The city of Chicago is edging closer to modernization with its latest move to cloud services for email and business applications. Mayor Rahm Emanuel announced today that the City of Chicago is adopting a cloud strategy for all employee email and desktop applications, a move that consolidates and modernizes the City’s disparate email systems, making city-wide operations more effective and secure and saving taxpayers $400,000 per year. The initiative follows another announcement about the launch of citywide wifi as Chicago works quickly to become a technology hub.

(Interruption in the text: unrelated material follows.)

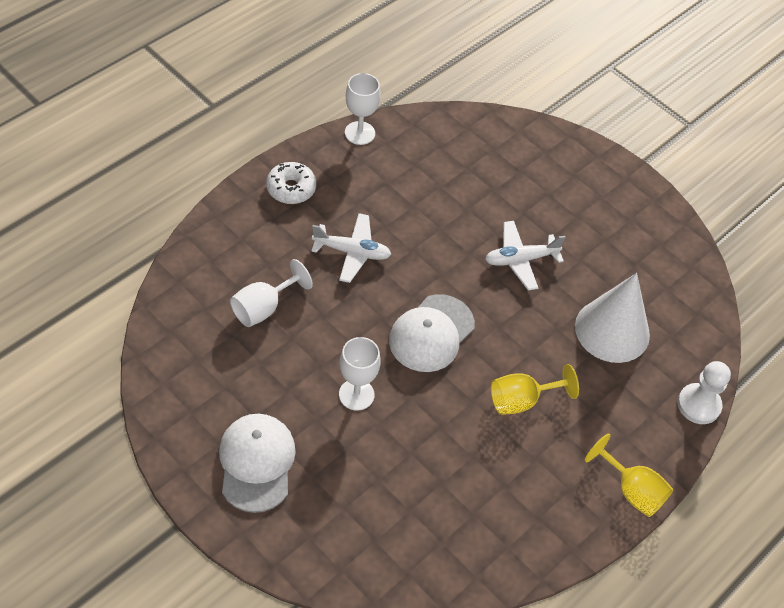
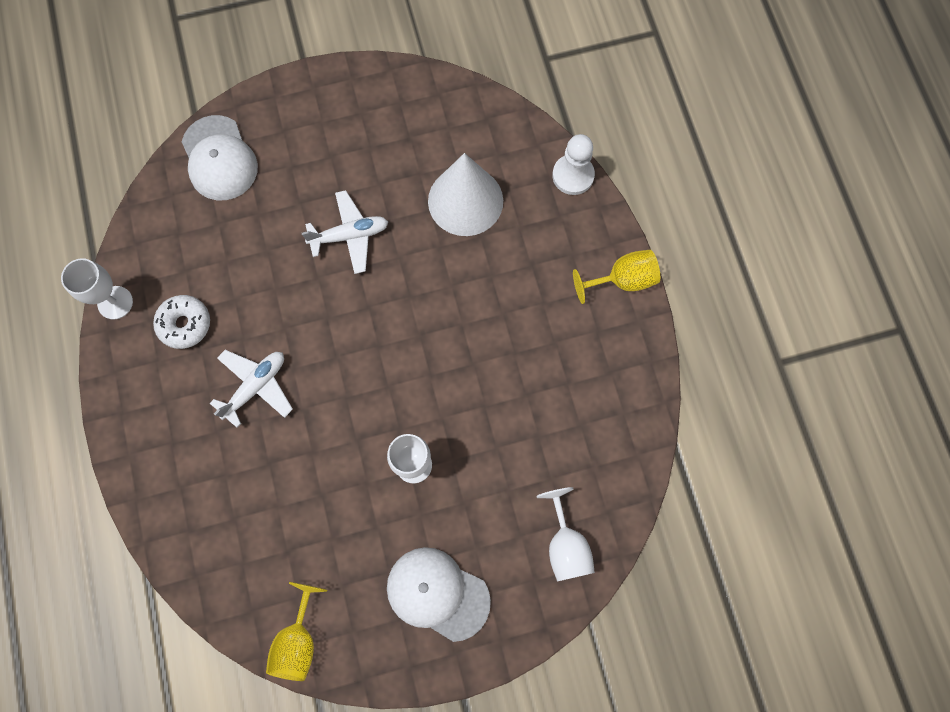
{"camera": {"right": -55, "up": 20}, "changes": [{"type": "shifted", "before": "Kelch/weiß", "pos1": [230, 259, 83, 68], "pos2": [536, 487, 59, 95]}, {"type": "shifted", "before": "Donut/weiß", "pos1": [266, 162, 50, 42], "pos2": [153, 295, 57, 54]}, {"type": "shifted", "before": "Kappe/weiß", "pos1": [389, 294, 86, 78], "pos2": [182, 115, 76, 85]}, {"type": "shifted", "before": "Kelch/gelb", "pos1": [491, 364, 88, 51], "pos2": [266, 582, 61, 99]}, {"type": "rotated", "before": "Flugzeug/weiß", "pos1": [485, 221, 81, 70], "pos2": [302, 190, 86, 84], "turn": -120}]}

The new cloud system encompasses all email and desktop applications (such as documents and spreadsheets) for 30,000 city employees across all city departments. Previously, the city managed three separate email systems internally, providing challenges to efficiency and security. With the cloud, the city is streamlining and consolidating these three systems into one, reducing outages, improving security and ensuring that all employees who need access to email and desktop applications have them. Additionally, with this cloud strategy, the cost per employee decreases by nearly 80%, resulting in a savings of $400,000 per year over the course of a four-year agreement with Microsoft.
This is another step in the city’s overall strategy to modernize its digital infrastructure to increase transparency and foster data-driven innovation, both internally and through civic partnerships. On January 1, the city consolidated its IT operations by merging Chicago Public Libraries and non-emergency public safety IT support under DoIT, decreasing duplication across departments and allowing the city to be more effective. Additionally, as part of this overall modernization strategy, the city has also published hundreds of datasets in a machine-readable format on the city’s dataportal, implemented a new Open311 service request system that helps to reduce redundancies and allows Chicagoans to track requests online and partnered with civic developers to launch and host integrated webpages on the city’s website that fosters online engagement with Chicago residents like PlowTracker and Adopt-A-Sidewalk.
“The cloud strategy gives City employees the ability to do their jobs more effectively while saving taxpayer dollars, decreasing duplication among departments and streamlining our operations across the board,” said Brett Goldstein, the City’s Chief Information Officer and the Commissioner of the Department of Innovation and Technology (DoIT). “The cloud strategy is a major step towards our goal of modernizing our information technology. Ultimately, updating the City’s digital infrastructure for the 21st century sets the foundation for innovation that will continue to move us forward.”